- HEADLINES: Chicago soy, wheat recover; Corn preps for Dec delivery period.
- Corn futures continue to lag, but Chicago soybean/wheat futures are higher at midday. Soybeans/soyoil continue to pace the rally on concerning Brazilian weather and declining crop prospects. Brazilian ag consultant MB Agro estimated the Brazilian soybean crop at 155 million mt, down 10 million from an early forecast due to the drought across Northern Brazil. The firm also cut Brazil’s 2024 soybean export forecast to 96 million mt from just over 100 million previously. Many traders argue that Argentina will make up for any Brazilian soy crop losses in 2024 and in crush and soy product exports that will be the case.

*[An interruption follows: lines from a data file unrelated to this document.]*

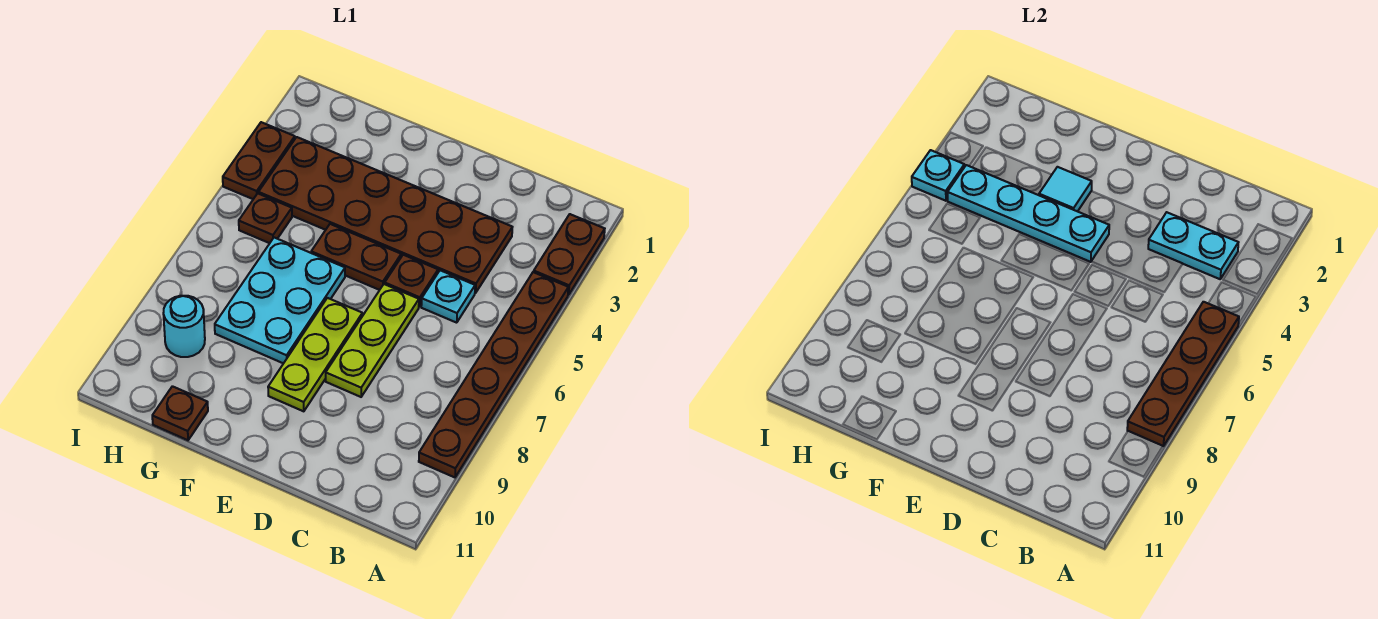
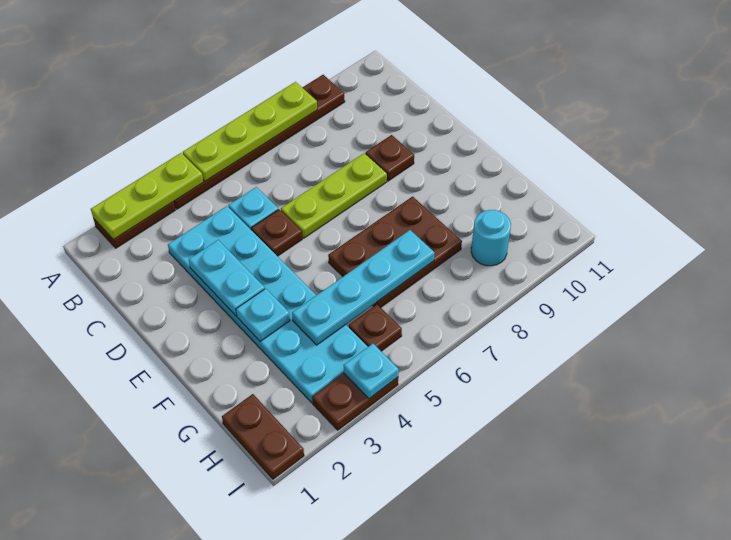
brown plate A5:A8 level 2 -> lime plate A5:A8 level 2
cyan plate B3:C3 level 2 -> cyan plate D3:E3 level 2
brown plate C3:H4 level 1 -> cyan plate C3:H4 level 1
cyan plate E4:H4 level 2 -> cyan plate G4:G7 level 2
brown plate E5:F5 level 1 -> brown plate H1:I1 level 1
lime plate E7:E9 level 1 -> lime plate A2:A4 level 2
cyan tile F3 level 2 -> cyan plate F3 level 2
cyan plate F6:G8 level 1 -> brown plate F6:G8 level 1
brown plate G11 level 1 -> brown plate D9 level 1

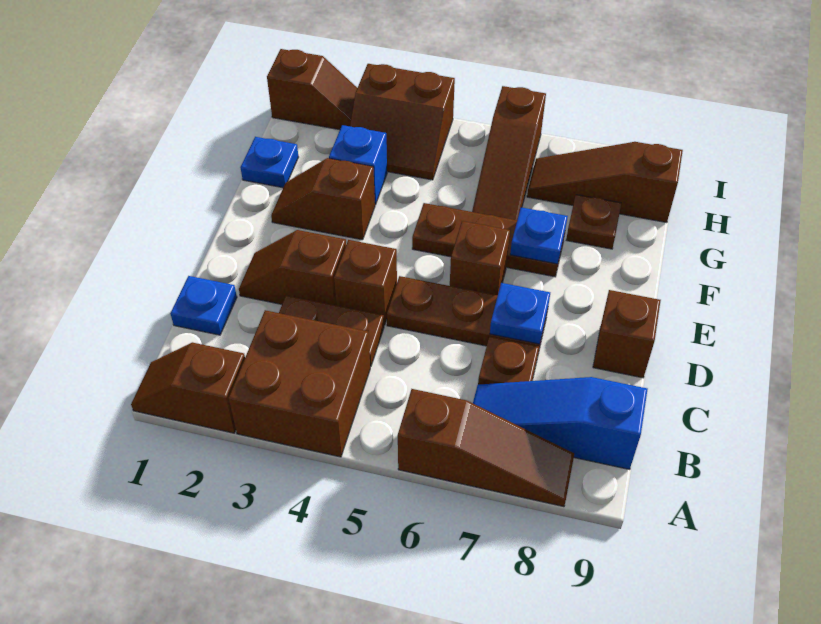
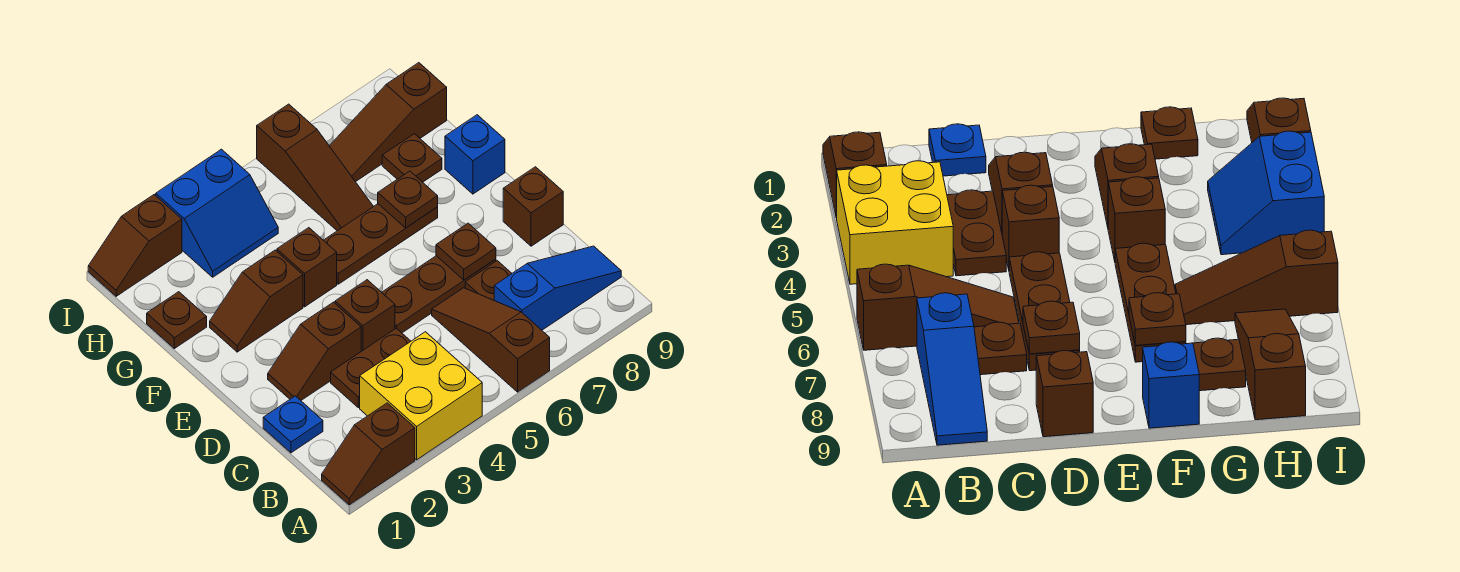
brown brick A3:B4 level 1 -> yellow brick A3:B4 level 1
brown slope A6:A8 level 1 top 6 -> brown slope A6:C6 level 1 top A
blue slope B7:B9 level 1 top 9 -> blue slope B7:B9 level 1 top 7
blue plate D7 level 2 -> brown plate D7 level 2
brown brick E6 level 1 -> brown brick F4 level 1
blue plate F7 level 2 -> brown plate F7 level 2
blue plate G1 level 1 -> brown plate G1 level 1
blue brick G3 level 1 -> blue brick F9 level 1
brown slope H3:I4 level 1 top I -> blue slope H3:I4 level 1 top I
brown slope I1:I2 level 1 top 1 -> brown slope I1:I2 level 1 top 2

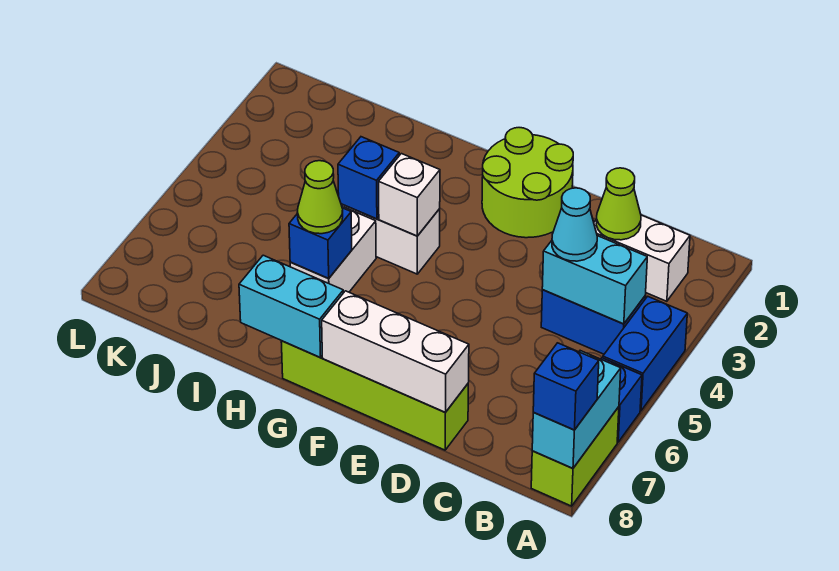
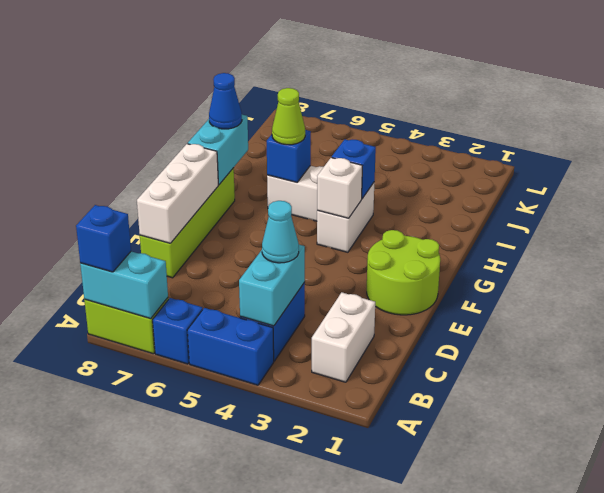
lime cone C2 level 2 -> none
none -> blue cone H8 level 3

However, it is Brazilian crop size and exports that directly impacts US soybean exports, which has a more direct impact on Chicago soybean futures than crush margins or soy product pricing.
- Liquidation is ongoing in December grain contracts in Chicago as traders get positions down before first notice day. There are over 2,950 grain certificates registered and 4 contracts of corn that could be delivered as of this morning. It is expected that corn registrations could increase before Thursday.
- We note that the market needs to get beyond first notice day before any sustained recovery can occur.
- The USDA announced the sale of 123,300 mt of US soybeans to an unknown destination which helps confirm that China booked 3-5 soybeans yesterday. We believe that China is asking for February US soybean offers this morning, but no new purchases can be confirmed.
- Chicago brokers report that managed money has sold 2,500 contracts of wheat and 4,600 contracts of corn, while buying 2,900 contracts of soybeans. In the products, funds have bought 1,500 contracts of soymeal and 2,100 contracts of soyoil.
- CONAB late Monday pegged Brazilian soy planting at 75% complete, vs. 86% a year ago in late November. The drought across Northern Brazil is worsening with 13.8% of the crop flowering, and 3.1% of the crop in the pod formation stage. Understandably, the 2023/24 Northern Brazilian soy crop is now being pushed by abnormal warmth. Producers in the south are still trying to seed with additional rain further slowing the process. Another 1.00” of rain fell across Passo Fundo in Rio Grande do Sul today which pushed the total since September 1 near 60.0”. RGDS soy planting is only 37% complete, vs. 65% a year ago. We also note Brazil’s first (summer) corn crop is only 55% seeded, vs. 69% last year. Major delays persist in Bahia and Goias.
- The midday GFS weather forecast is like the overnight forecast across Northern Brazil with limited rainfall for at least the next 5 days. The model offers a better chance of rain on Monday with increased afternoon thunderstorms. Rain accumulations increase to 0.25-1.50 from Monday through Wednesday of next week. High temperatures range from the upper 80’s to the lower 100’s which is 4-9 degrees warmer than seasonal averages.
- Southern Brazilian weather stays wet with rains of 2.5-6.00” that fall every 2-3 days. The overall S American pattern stays the same. Better Brazilian rain needs to be pulled forward in the forecast as forward model guidance in Northern Brazil has been too wet thus far in the growing season.
- Record domestic US soybean demand, expanding renewable diesel production and Argentina’s absence from the global meal market until spring 2024 lean supportive of global oilseed markets. Possible Brazilian soy crop loss adds to upside potential in Q1 2024. Corn and wheat lack a compelling story today, but strength in the Russian wheat market is important. US corn is the world’s cheapest, whilst profitable domestic ethanol production margins remain intact.